Cell C and Vodacom have told MyBroadband they do not charge subscribers for the data used by LTE devices to connect to their respective networks.
This follows an investigation by MyBroadband which revealed that airtime was “disappearing” from two MTN prepaid SIMs installed in LTE-capable smartphones.
Airtime was consumed by out-of-bundle data usage, despite mobile data on the devices being switched off. The devices were also connected to a Wi-Fi connection with Internet access.
MTN said the airtime usage was a result of LTE being a data-only technology.
As LTE is an all Internet Protocol network, this results in LTE devices using data packets to establish a connection to the network – even if the mobile data usage option in a device’s operating system is disabled.
Telkom said it does not view this “LTE connection data” in the same way as mobile data used for websites or apps.

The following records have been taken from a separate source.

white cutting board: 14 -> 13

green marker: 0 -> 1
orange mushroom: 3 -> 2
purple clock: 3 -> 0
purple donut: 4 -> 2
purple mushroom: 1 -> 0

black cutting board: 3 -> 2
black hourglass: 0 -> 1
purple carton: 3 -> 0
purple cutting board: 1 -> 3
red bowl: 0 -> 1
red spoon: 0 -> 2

“Packets are transmitted to the network to authenticate the device so it can attach to the network, this is different to Internet traffic,” said Telkom.
“We classify that as control plane traffic, whereas data from the handset when a subscriber is browsing is user plane traffic.”
No charge for subscribers
Vodacom and Cell C confirmed they, like Telkom, do not charge for this “control plane” data.

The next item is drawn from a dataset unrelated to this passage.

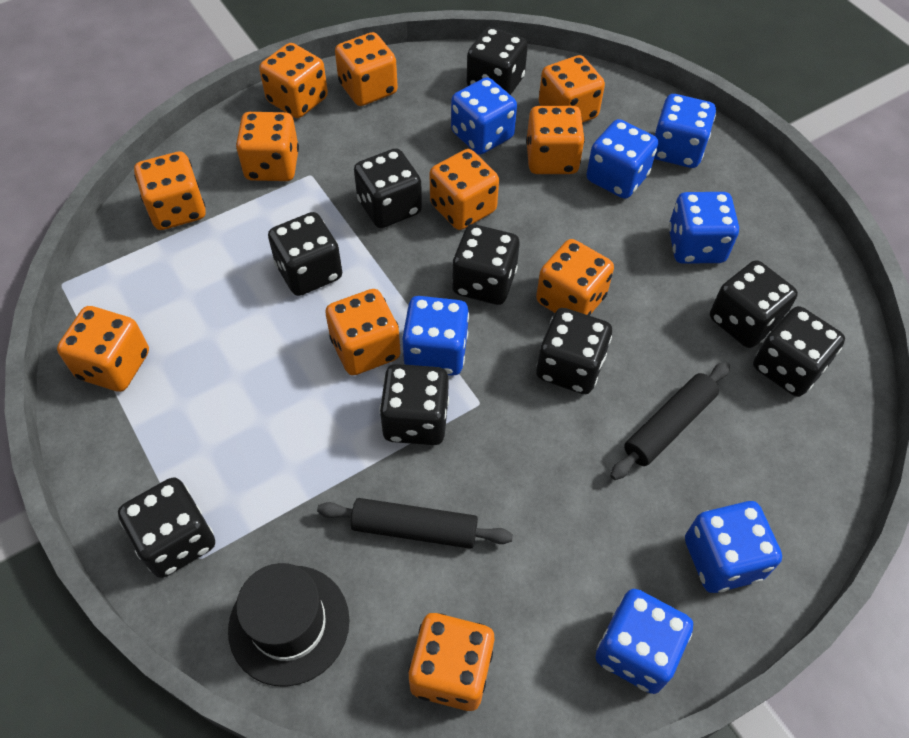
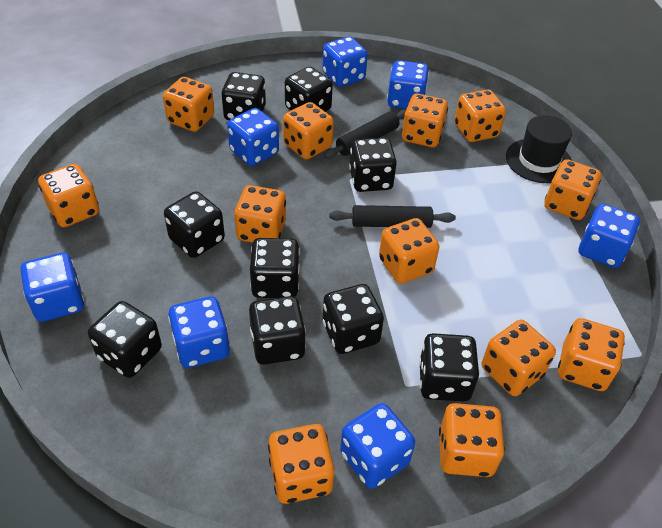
orange dice: 11 -> 12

The data is effectively zero-rated, as it is not billed. Vodacom said that as a result of the data not being billed, it doesn’t measure how much is consumed to set up an LTE session between devices and the network.
“We only charge for data used to do Internet activities. Setting up the connection to be able to do this is considered non-billable,” said Vodacom.
Cell C said it doesn’t charge for control plane data as it believes it is a network cost and it has set up its systems to reflect this.
Both networks said this has been their method of operation since the launch of LTE in South Africa.